▶ **WORK TASK**
From the line with "line: (660, 722)" to the line with "part: (1391, 904) -> (1148, 746), size x0.7", retype every line exactly, including those two, and leave out the rest of the data below.

▶ **DATA FOR THIS TASK**
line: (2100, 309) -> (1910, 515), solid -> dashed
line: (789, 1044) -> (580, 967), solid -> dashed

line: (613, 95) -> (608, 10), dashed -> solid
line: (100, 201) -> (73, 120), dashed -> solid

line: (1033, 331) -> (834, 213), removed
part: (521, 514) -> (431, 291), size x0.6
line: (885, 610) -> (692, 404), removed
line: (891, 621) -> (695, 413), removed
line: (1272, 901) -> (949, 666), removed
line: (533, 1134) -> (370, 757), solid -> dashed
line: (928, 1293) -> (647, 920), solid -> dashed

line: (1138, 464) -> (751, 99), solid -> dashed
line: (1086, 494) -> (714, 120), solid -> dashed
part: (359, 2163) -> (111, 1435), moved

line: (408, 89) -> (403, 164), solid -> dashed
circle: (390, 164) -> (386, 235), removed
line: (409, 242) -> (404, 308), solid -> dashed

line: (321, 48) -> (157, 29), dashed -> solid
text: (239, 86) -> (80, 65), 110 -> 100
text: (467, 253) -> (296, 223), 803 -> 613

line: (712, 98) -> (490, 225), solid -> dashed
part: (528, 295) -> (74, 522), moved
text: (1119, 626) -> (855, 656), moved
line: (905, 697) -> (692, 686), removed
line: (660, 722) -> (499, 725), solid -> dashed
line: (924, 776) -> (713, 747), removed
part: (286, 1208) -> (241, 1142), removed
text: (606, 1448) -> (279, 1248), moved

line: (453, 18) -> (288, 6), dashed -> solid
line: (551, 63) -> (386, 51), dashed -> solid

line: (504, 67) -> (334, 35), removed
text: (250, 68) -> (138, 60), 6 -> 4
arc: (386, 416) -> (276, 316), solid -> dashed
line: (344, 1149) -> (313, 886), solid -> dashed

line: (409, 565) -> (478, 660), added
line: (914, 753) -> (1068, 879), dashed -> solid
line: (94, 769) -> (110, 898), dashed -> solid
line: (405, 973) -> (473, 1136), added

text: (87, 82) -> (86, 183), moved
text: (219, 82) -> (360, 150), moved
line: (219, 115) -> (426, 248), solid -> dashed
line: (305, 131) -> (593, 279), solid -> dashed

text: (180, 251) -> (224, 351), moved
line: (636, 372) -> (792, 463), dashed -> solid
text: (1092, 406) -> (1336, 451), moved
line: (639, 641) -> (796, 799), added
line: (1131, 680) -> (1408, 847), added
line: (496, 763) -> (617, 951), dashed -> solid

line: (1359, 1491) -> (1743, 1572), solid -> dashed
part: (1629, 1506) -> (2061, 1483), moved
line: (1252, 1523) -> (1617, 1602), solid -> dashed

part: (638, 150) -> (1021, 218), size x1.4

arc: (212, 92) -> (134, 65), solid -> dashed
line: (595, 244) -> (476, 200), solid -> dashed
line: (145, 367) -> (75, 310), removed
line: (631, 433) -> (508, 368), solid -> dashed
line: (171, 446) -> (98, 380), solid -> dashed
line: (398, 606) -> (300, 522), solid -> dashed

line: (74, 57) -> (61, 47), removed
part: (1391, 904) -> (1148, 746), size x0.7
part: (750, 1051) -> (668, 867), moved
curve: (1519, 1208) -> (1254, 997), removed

▶ **RESULT OF THIS EXERCISE**
line: (660, 722) -> (499, 725), solid -> dashed
line: (924, 776) -> (713, 747), removed
part: (286, 1208) -> (241, 1142), removed
text: (606, 1448) -> (279, 1248), moved

line: (453, 18) -> (288, 6), dashed -> solid
line: (551, 63) -> (386, 51), dashed -> solid

line: (504, 67) -> (334, 35), removed
text: (250, 68) -> (138, 60), 6 -> 4
arc: (386, 416) -> (276, 316), solid -> dashed
line: (344, 1149) -> (313, 886), solid -> dashed

line: (409, 565) -> (478, 660), added
line: (914, 753) -> (1068, 879), dashed -> solid
line: (94, 769) -> (110, 898), dashed -> solid
line: (405, 973) -> (473, 1136), added

text: (87, 82) -> (86, 183), moved
text: (219, 82) -> (360, 150), moved
line: (219, 115) -> (426, 248), solid -> dashed
line: (305, 131) -> (593, 279), solid -> dashed

text: (180, 251) -> (224, 351), moved
line: (636, 372) -> (792, 463), dashed -> solid
text: (1092, 406) -> (1336, 451), moved
line: (639, 641) -> (796, 799), added
line: (1131, 680) -> (1408, 847), added
line: (496, 763) -> (617, 951), dashed -> solid

line: (1359, 1491) -> (1743, 1572), solid -> dashed
part: (1629, 1506) -> (2061, 1483), moved
line: (1252, 1523) -> (1617, 1602), solid -> dashed

part: (638, 150) -> (1021, 218), size x1.4

arc: (212, 92) -> (134, 65), solid -> dashed
line: (595, 244) -> (476, 200), solid -> dashed
line: (145, 367) -> (75, 310), removed
line: (631, 433) -> (508, 368), solid -> dashed
line: (171, 446) -> (98, 380), solid -> dashed
line: (398, 606) -> (300, 522), solid -> dashed

line: (74, 57) -> (61, 47), removed
part: (1391, 904) -> (1148, 746), size x0.7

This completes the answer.